Bates: It is an unfortunate situation. I thought that the treaty with the new nation of South Sudan was going to resolve that conflict. However, as in so many conflicts in the region they aren't easily resolved. Let's switch our focus to the main topic pertaining to Israel, the Iranian nuclear threat. The P5+1 (the UN Security Council permanent members plus Germany) talks took place in mid-April in Istanbul. Jonathan, what happened?

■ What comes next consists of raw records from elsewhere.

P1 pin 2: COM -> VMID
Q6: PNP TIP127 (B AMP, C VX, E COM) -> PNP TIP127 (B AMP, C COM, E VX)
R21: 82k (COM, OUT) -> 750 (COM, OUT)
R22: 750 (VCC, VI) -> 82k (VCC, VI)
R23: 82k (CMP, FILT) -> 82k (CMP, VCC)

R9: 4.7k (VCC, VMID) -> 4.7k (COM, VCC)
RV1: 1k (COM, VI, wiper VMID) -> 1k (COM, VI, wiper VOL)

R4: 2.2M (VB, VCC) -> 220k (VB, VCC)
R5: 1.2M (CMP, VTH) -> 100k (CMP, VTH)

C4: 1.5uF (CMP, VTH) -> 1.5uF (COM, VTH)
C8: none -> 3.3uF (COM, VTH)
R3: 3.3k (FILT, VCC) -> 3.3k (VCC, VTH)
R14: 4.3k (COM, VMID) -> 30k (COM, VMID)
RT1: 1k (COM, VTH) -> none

Schanzer: As expected nothing happened. As I like to say, P5 + 1 equals zero. There was a large international meeting designed to bring the Iranians back to the negotiating table. It was a foregone conclusion that this international meeting in Istanbul would not amount to anything. The Iranians simply wanted to have more time to waste the international community’s time. The international community wanted this session. I'll speak to the Obama Administration. I think there is a sense here that as long as Iran is talking then we can prevent Israel from attacking or prevent other actions from taking place. The international community viewed these talks as a positive sign. The bottom line is that we knew the Iranians never took it seriously. There is going to be another round of discussions that will take place in Baghdad in late May. This is really stalling. What we all know is that diplomacy will fail. The Iranians are committed to their nuclear weapons program. They will continue to threaten Israel and the international community with those weapons once they are in hand. I believe that this is a colossal waste of time. It was a shame that the international community bought into this. However, it was to be expected given that no actor on the world stage is unwilling to do anything to prevent the Iranians from achieving nuclear weapons, other than through sanctions and harshly worded letters which amount to nothing.

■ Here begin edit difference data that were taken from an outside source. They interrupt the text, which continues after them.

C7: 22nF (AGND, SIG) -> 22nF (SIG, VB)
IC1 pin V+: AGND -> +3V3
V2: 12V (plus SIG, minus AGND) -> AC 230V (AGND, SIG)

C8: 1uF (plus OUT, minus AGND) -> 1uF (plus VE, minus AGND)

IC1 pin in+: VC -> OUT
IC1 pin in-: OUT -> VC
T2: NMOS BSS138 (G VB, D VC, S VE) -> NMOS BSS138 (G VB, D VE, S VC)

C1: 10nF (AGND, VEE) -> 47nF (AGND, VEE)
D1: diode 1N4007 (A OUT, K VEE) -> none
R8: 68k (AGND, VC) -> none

Bates: Jonathan I certainly agree with your statement that the Iranians are going to pursue this at all costs. If we believe President Mahmoud Ahmadinejad, he certainly stated that they are going to pursue it no matter what. I read recently in the Jerusalem Post that the Iranian Foreign Minister Ali Akbar Salehi hinted that there might actually be some concessions the Iranians would be willing to make. Do you read anything into that?

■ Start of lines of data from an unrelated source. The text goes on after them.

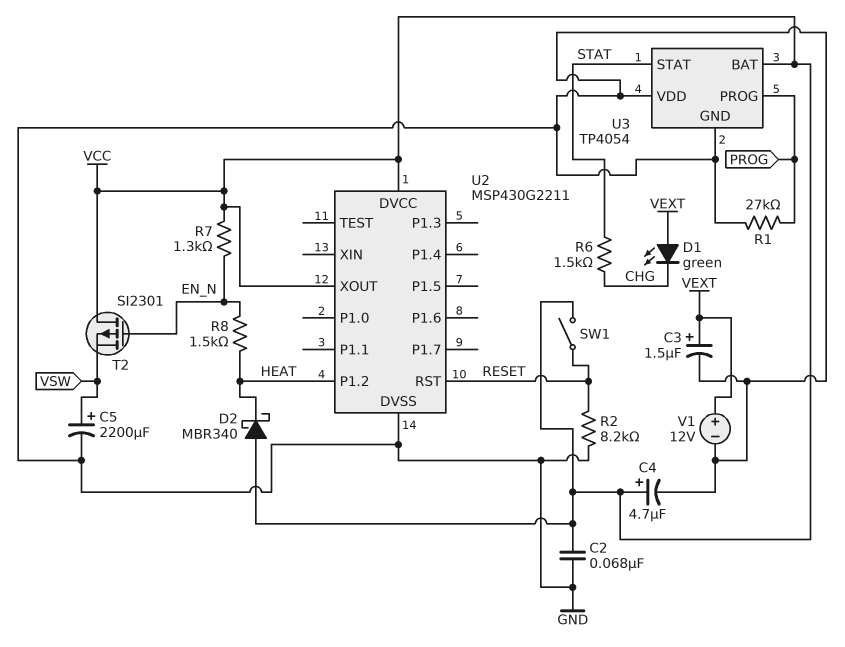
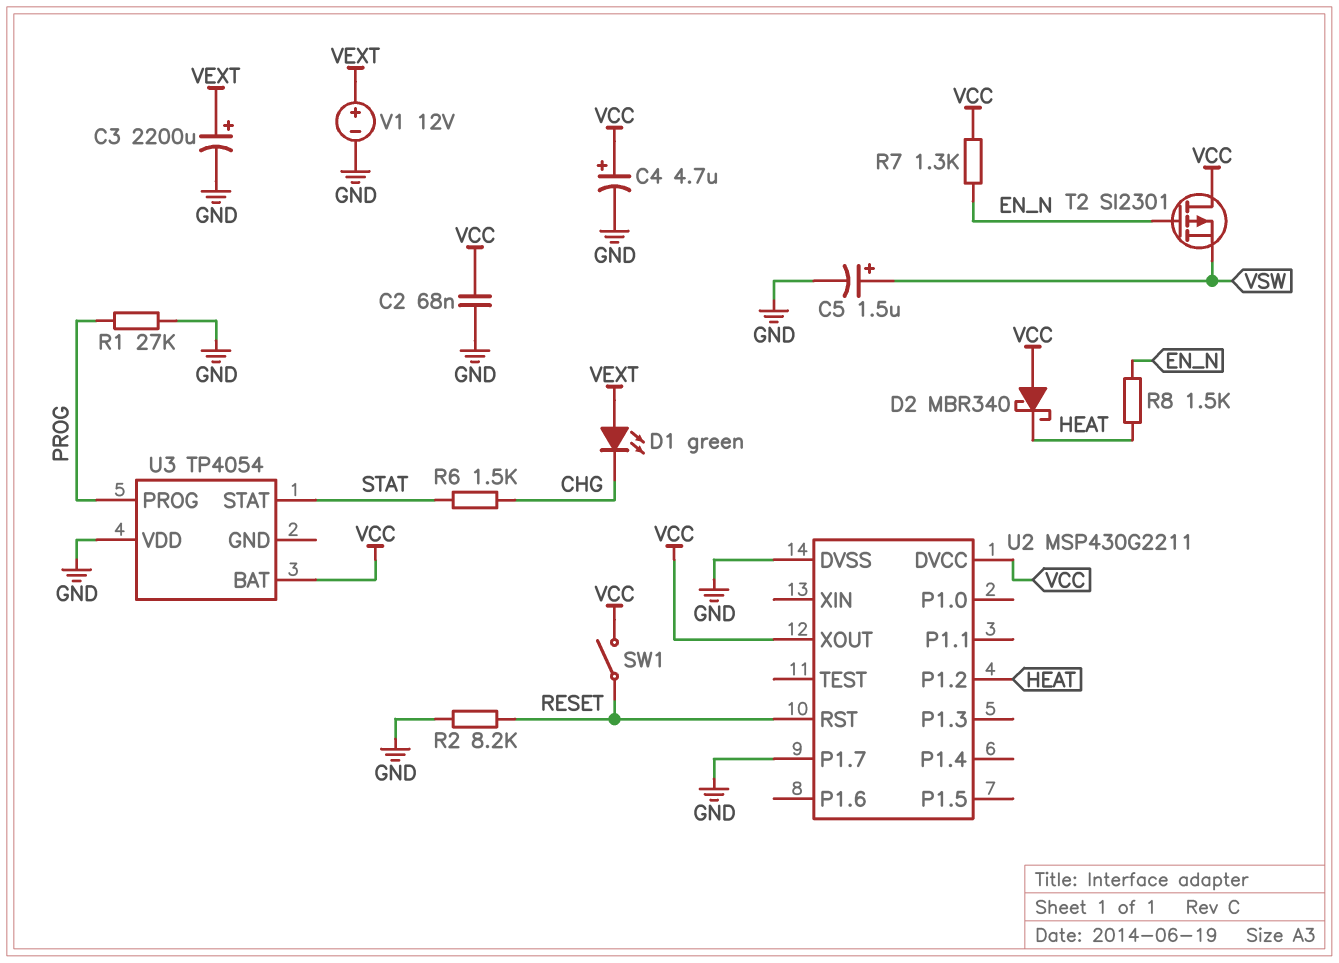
C3: 1.5uF (plus VEXT, minus GND) -> 2200uF (plus VEXT, minus GND)
C5: 2200uF (plus VSW, minus GND) -> 1.5uF (plus VSW, minus GND)
U2 pin P1.7: none -> GND
U3 pin GND: GND -> none

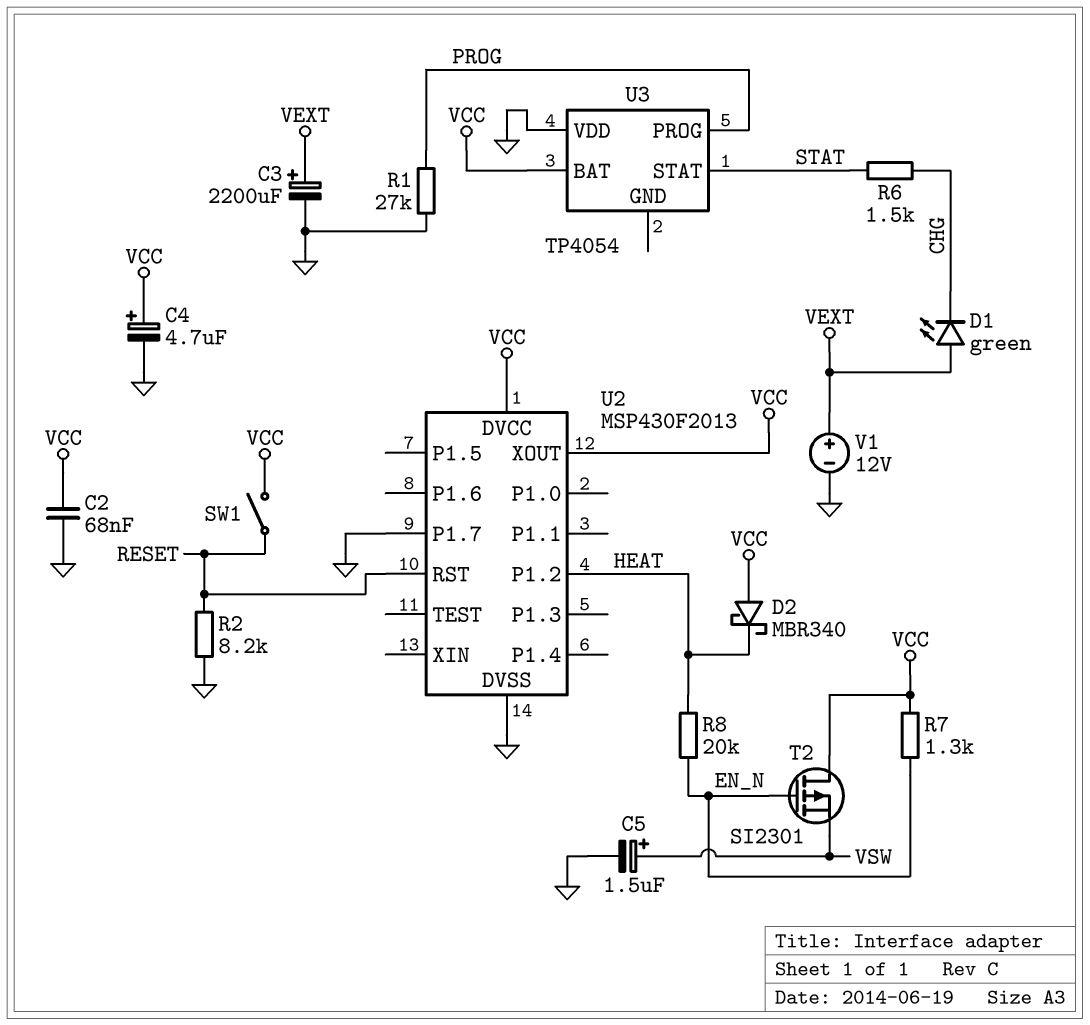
R8: 1.5k (EN_N, HEAT) -> 20k (EN_N, HEAT)
U2: MSP430G2211 -> MSP430F2013

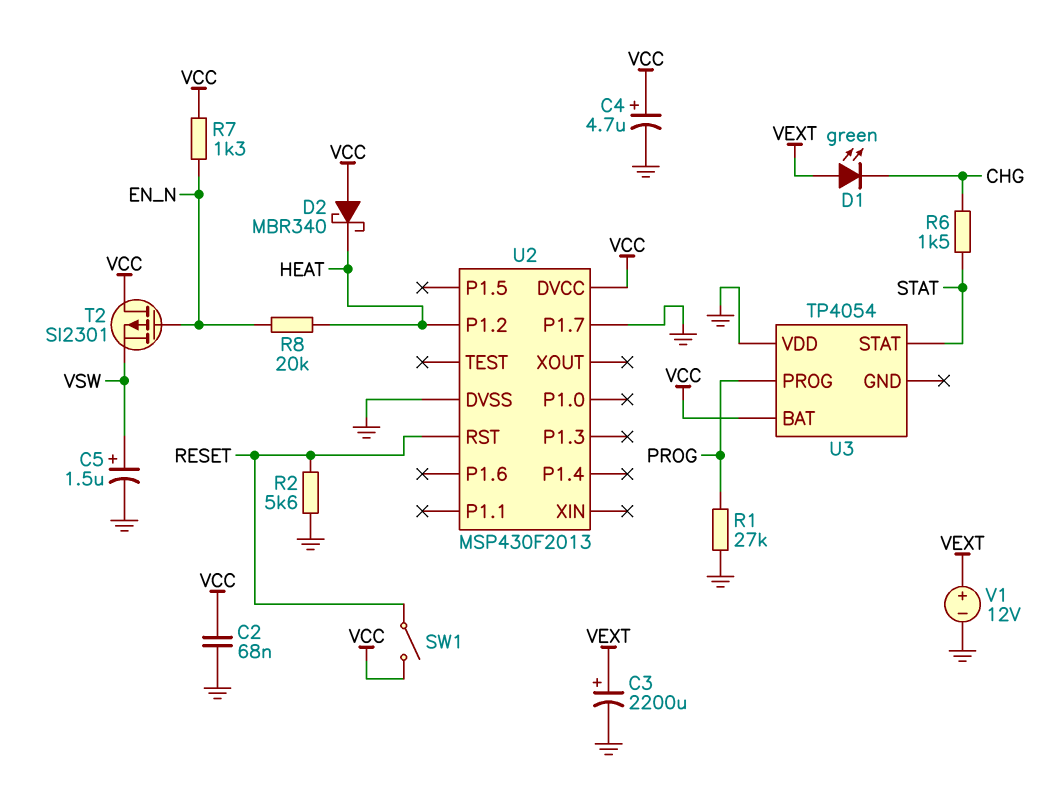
R2: 8.2k (GND, RESET) -> 5.6k (GND, RESET)
U2 pin XOUT: VCC -> none

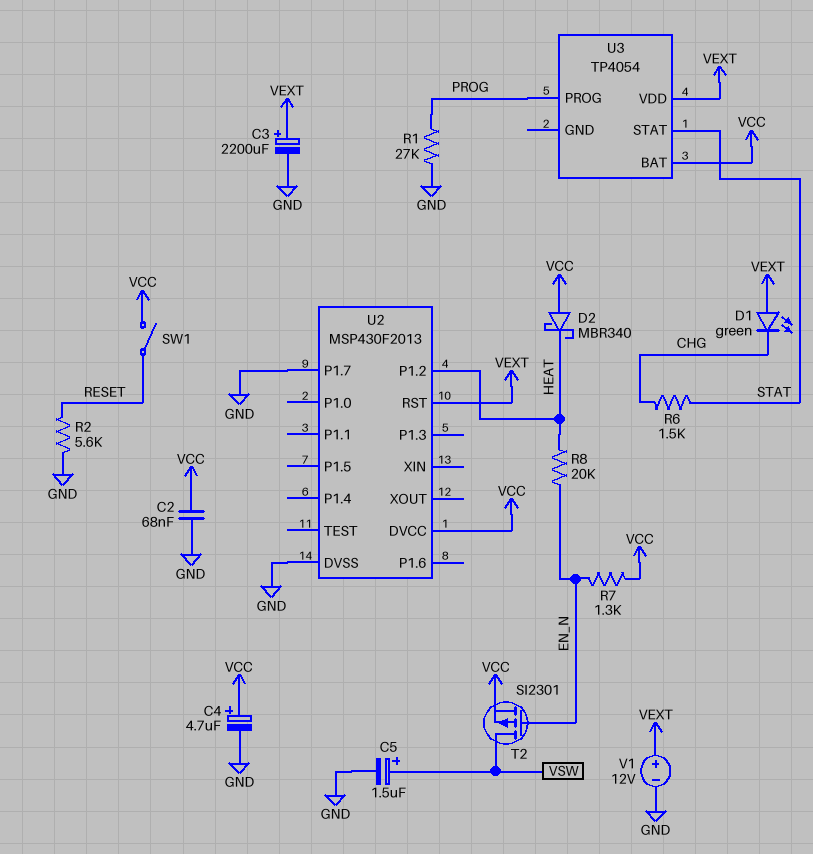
T2: PMOS SI2301 (G EN_N, D VCC, S VSW) -> PMOS SI2301 (G EN_N, D VSW, S VCC)
U2 pin RST: RESET -> VEXT
U3 pin VDD: GND -> VEXT

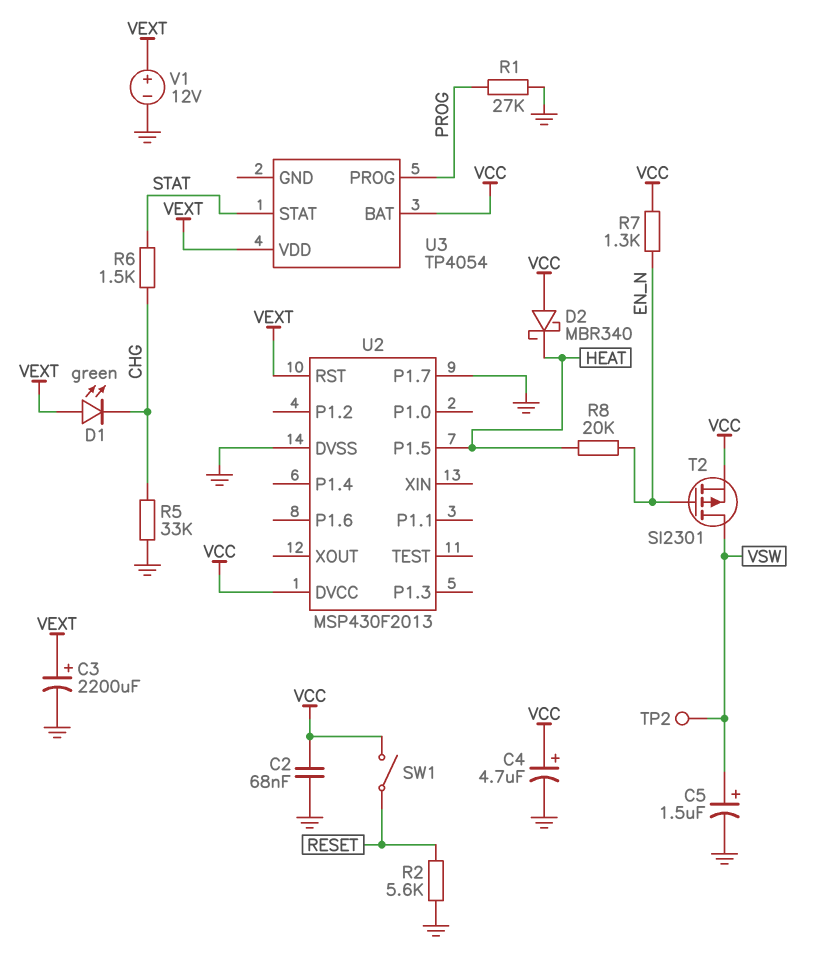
R5: none -> 33k (CHG, GND)
TP2: none -> test point (VSW)
U2 pin P1.2: HEAT -> none
U2 pin P1.5: none -> HEAT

Schanzer: Well I don't. We should recognize that the representative of Iranian Supreme Ruler, Ayatollah Khamanei, at these talks in Istanbul did not indicate any compromises that he was willing to make. We are also not hearing anything from Ahmadinejad, who ultimately has very little power within the regime. The real power in this Islamist government comes from the Supreme Ruler who really decides just about everything. The Iranian President is a distant second in terms of power. Behind him comes the Islamic Revolutionary Guards Corps (IRGC), which is the equivalent of the Praetorian Guard for the Supreme Leader. The IRGC has been responsible for accumulating a lot of weaponry and developing this nuclear program. I place very little stock in what we are not hearing at international forums like the one in Istanbul from the people who purport to speak with authority for the Iranian regime. Now, that said, I would be thrilled to see the Iranians step back from the brink. I think it would be a wonderful development. However, it won't actually solve the problem. Even if the Iranians decided to put the nuclear program on the shelf for any period of time, which might alleviate the international crisis, we still have a regime in power that is responsible for mass human rights violations internally and that sponsors terrorist proxies. This includes terrorist groups like Hezbollah, Hamas, Palestinian Islamic Jihad, and the Popular Resistance Committee, which Iran has sponsored over the past 30 years. This is a dangerous regime in Tehran. Even if they shelved the nuclear program we are still going to have a challenge dealing with them across the region. We are not going to be able to ease sanctions. We are not going to normalize relations with the Iranians. They are extremely dangerous. Ultimately, our goals are not only to have the Islamic Republic of Iran stop its nuclear program and support for world terrorism, we need this regime to fall. That needs to be made very clear and should be the goal right now. We shouldn't lose sight of that.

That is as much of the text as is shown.